Keep reading to learn more, including the benefits, what’s safe, what you should avoid and how we can support you on your pregnancy journey.

Why Exercise Matters During Pregnancy

According to the National Library of Medicine, exercising while pregnant significantly contributes to maternal and fetal well-being. Benefits of staying active during pregnancy can include:

  • Better sleep
  • Decreased chance of developing postpartum depression
  • Faster recovery
  • Fewer pre-term labor
  • Healthy pregnancy weight
  • Healthier birth weight
  • Higher chance of vaginal birth
  • Improved cardiovascular and motor development
  • Improved mood
  • Increased nutrient and oxygen flow supply to the baby
  • Reduced back pain
  • Reduced risk of gestational diabetes
  • Shorter labor

Deciding to make healthier lifestyle choices during pregnancy can benefit you and your baby and will likely lead to a healthier birth.

Safe Exercise for Every Trimester

We know that keeping your baby safe during pregnancy is a top priority. That’s why we’ve developed prenatal exercise guidelines to keep your baby safe while putting your mind at ease. Below are pregnancy-safe workouts per trimester.

Cardio is a great form of exercise that can be performed in many ways. Below are safe cardio exercises you can perform in every trimester:

  • Incline walking
  • Modified yoga and Pilates
  • Stationary cycling
  • Stretching
  • Swimming

First Trimester

Early on in pregnancy, it’s normal to feel tired, which often leads to less movement overall.

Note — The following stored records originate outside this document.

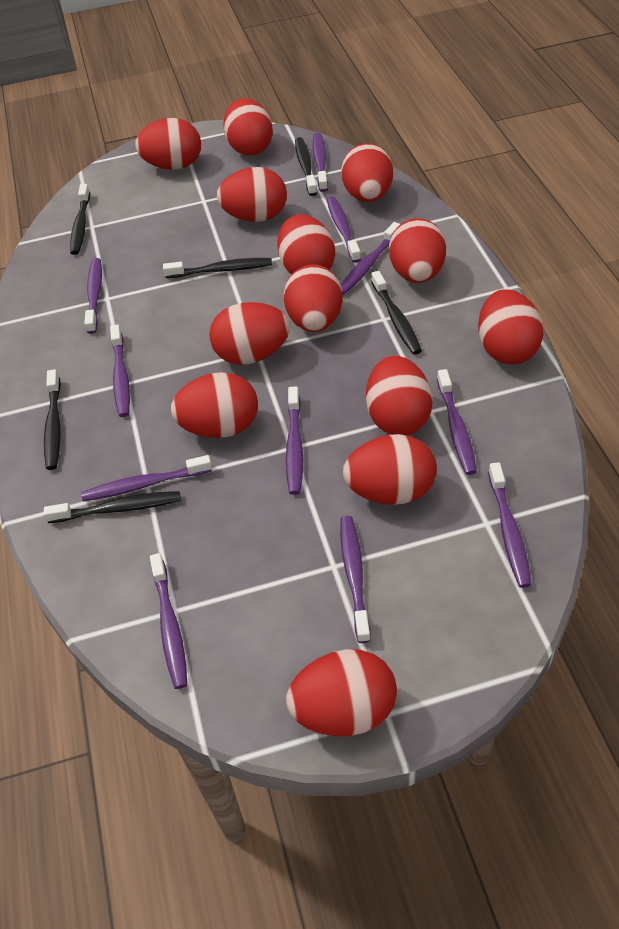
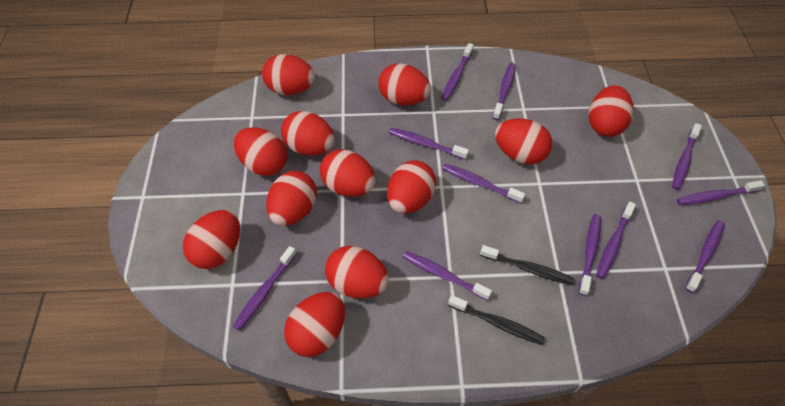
black toothbrush: 6 -> 2
red egg: 13 -> 12

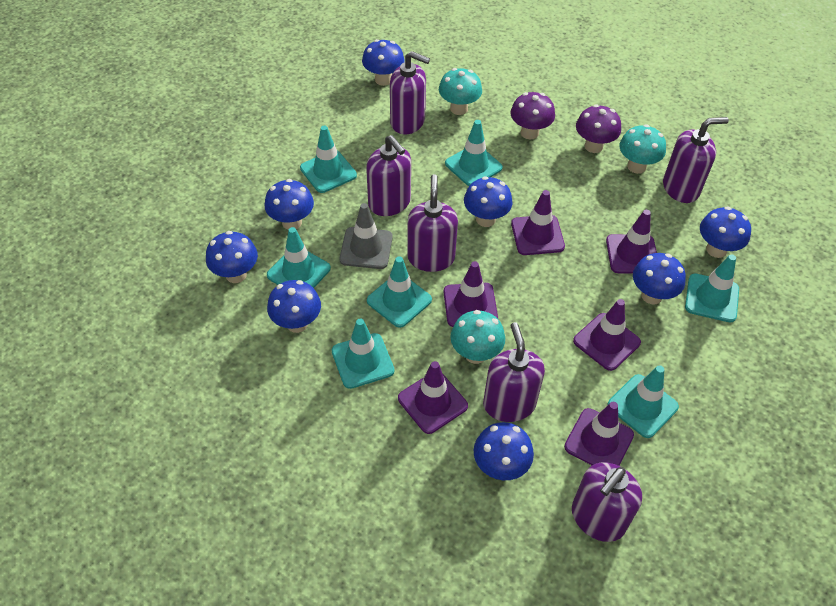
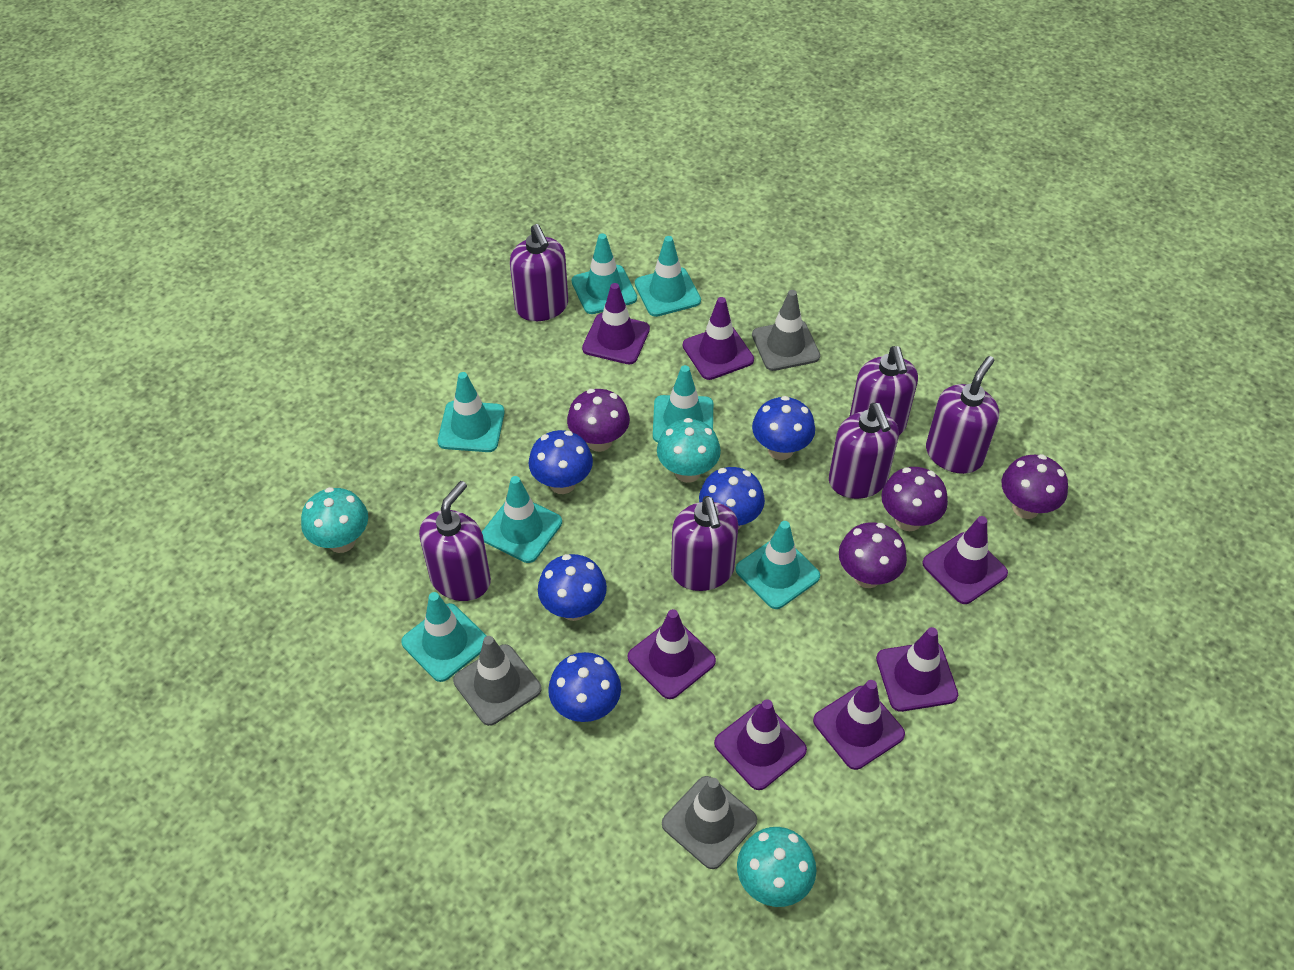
blue mushroom: 8 -> 5
grey traffic cone: 1 -> 3
purple mushroom: 2 -> 4
purple traffic cone: 6 -> 7

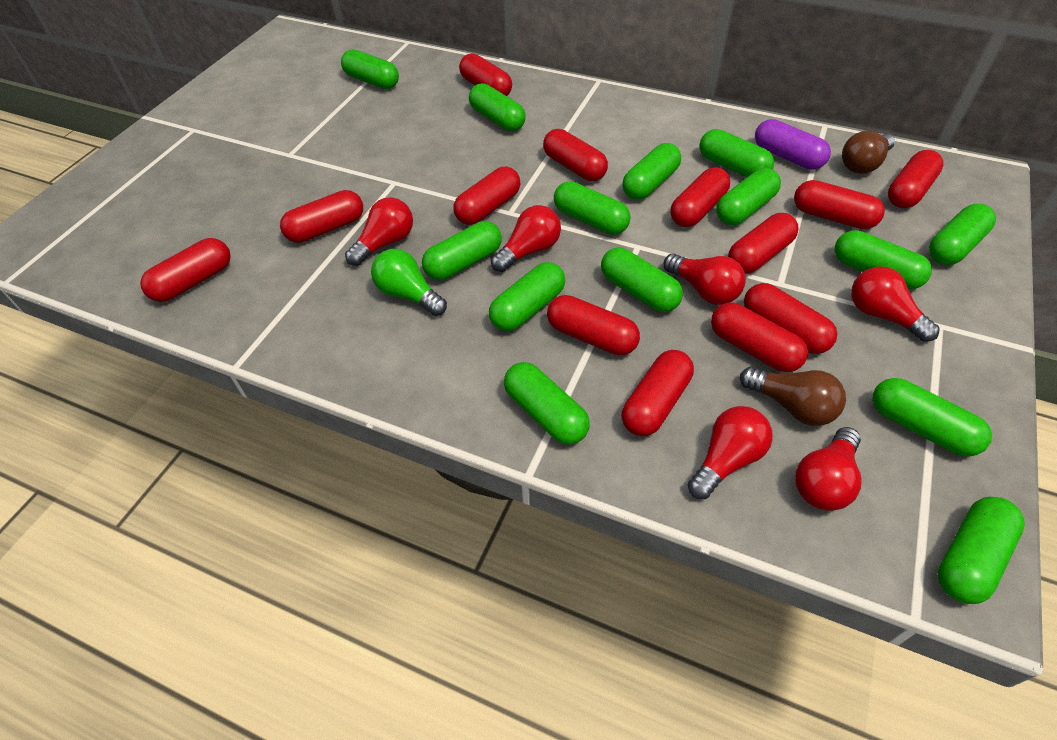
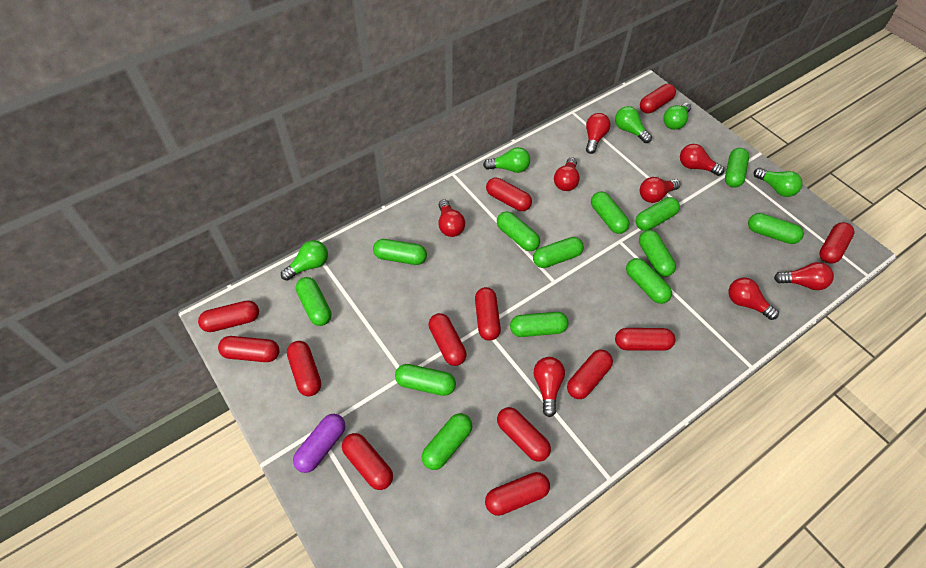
brown light bulb: 2 -> 0
green capsule: 14 -> 13
green light bulb: 1 -> 5
red light bulb: 6 -> 8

During the first trimester, it’s good to focus on quick, energizing workouts to build endurance and strength, such as:

  • Bicep curls
  • Body-weight squats
  • Kneeling or wall push-ups
  • Pelvic curls
  • Reverse lunges

Second Trimester

During the second trimester, it’s a good idea to strengthen your postural muscles so you stay strong and properly aligned. We recommend the following exercises:

  • Alternating forward dumbbell raises
  • Bicep curl into shoulder press
  • Side-lying leg lifts
  • Single arm rows

Third Trimester

The third trimester is when you should focus on strengthening your core and lower body to prepare for birth. We recommend the following exercises:

  • Side lunges
  • Side plank
  • Single-leg deadlift
  • Squats

Before performing any exercises, talk with your doctor to ensure it’s safe for you and your baby. Generally, aim for 30 minutes of moderate exercise a day or 150 minutes of exercise a week.

And be sure to drink plenty of water. Hydration during pregnancy is key, especially if you’re exercising. We recommend drinking 64 to 96 ounces of water daily. We also recommend wearing breathable fabrics, especially if you live in a warmer, humid climate. Keeping your body cool during pregnancy is important for you and your baby’s overall health.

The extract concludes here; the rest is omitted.